Эд старался идти так, чтобы рука друга не соскользнула с его плеча. И думал, что из окна «Отшельника» пляж внизу не видно. Он заметил это всего несколько дней назад. До тех пор он был не иначе как слеп. И наверняка только вообразил, будто в день распределения видел пляж и казармы, в бинокль Крузо, из-под руки Крузо.
Друг шел со стороны берегового обрыва и оттого казался еще выше. Повернув голову, Эд мог бы уткнуться в грудь Крузо. Он заметил, что и Крузо старается идти с ним в ногу, что на покатом пляже вовсе не легко. Обувь Эда (ботинки Шпайхе, если быть точным, он носил их уже несколько дней) давно промокла, так как он, не глядя под ноги, несколько раз ступил прямо в набегающие волны.
Крузо посмотрел на него.
Или мимо него, на огни патрульного катера, который обогнал их в эту минуту.

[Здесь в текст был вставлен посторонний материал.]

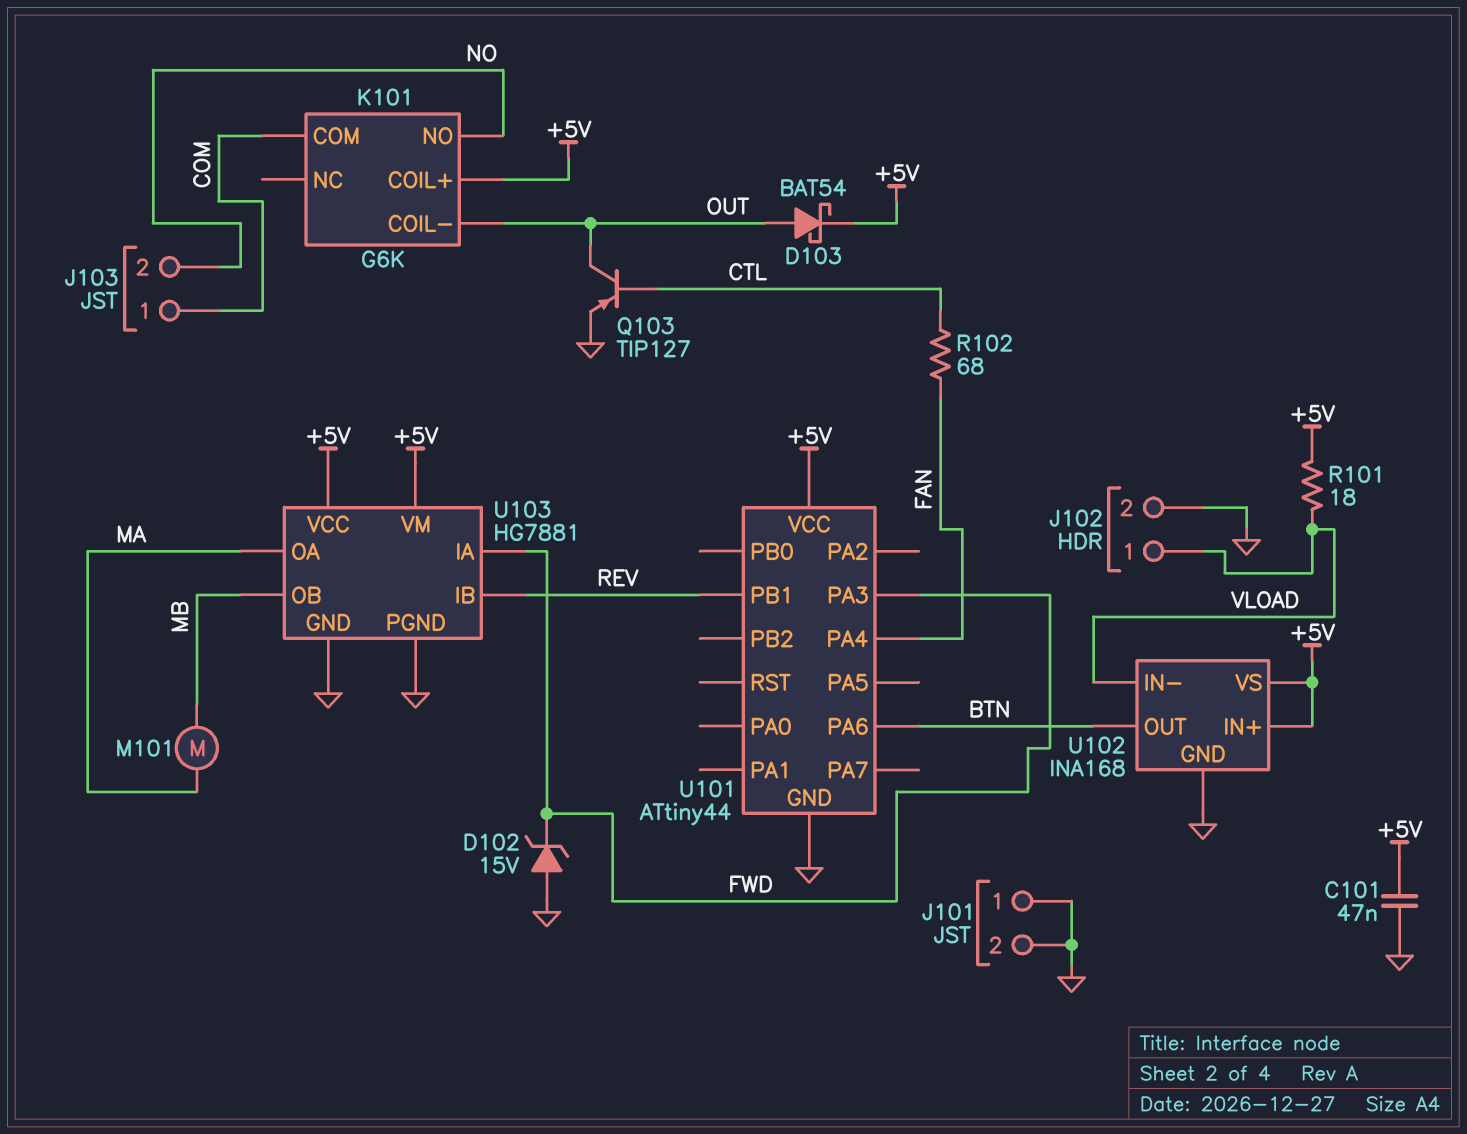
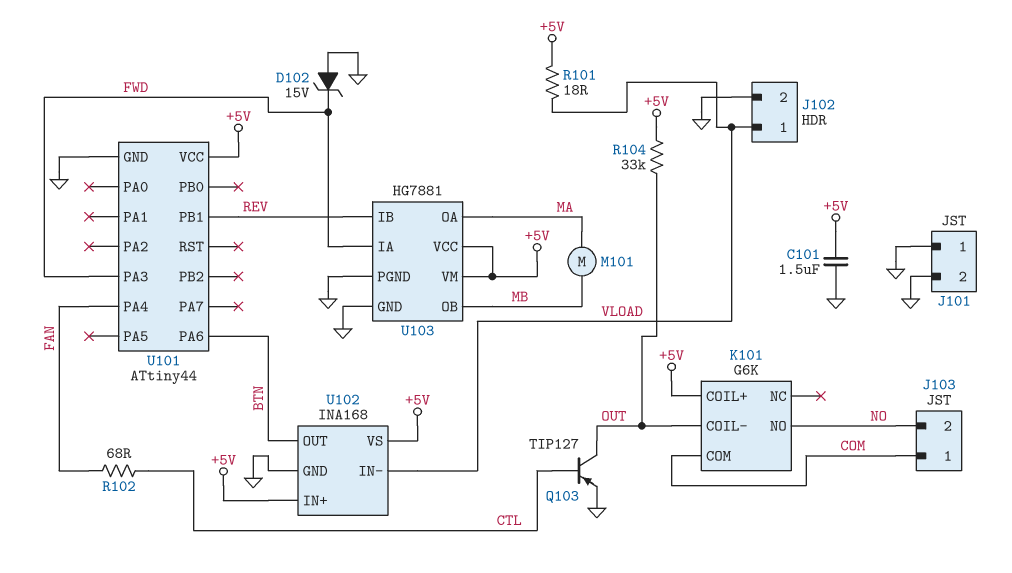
C101: 47nF (+5V, GND) -> 1.5uF (+5V, GND)
D103: schottky BAT54 (A OUT, K +5V) -> none
R104: none -> 33k (+5V, OUT)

Или на крошечные точки огоньков еще дальше, на фарватере морских судов и шведских паромов, шедших мимо, медленно, как годы. Эд чувствовал, как рука у него на плече судорожно сжалась. Повернул голову и в тот же миг ощутил на лице губы Крузо.
Кобольд-Марен
…тихо, до того тихо, словно один только дом вслушивался в шум, начатый соснами и подхваченный прибоем, негромко, сдержанно, тематически продолженный и варьируемый фаянсовыми раковинами и усиленный стальными, которые под струей воды отзывались низким гулом, как барабаны, этот домашний звук обволакивал Эда приятным удовольствием, ведь все было как некогда дома – звуки глухо падающей в ванну воды и жужжания проточного нагревателя, долетающие в гостиную или в детскую, пятница, восемнадцать часов, глубокое погружение в невнятный шум.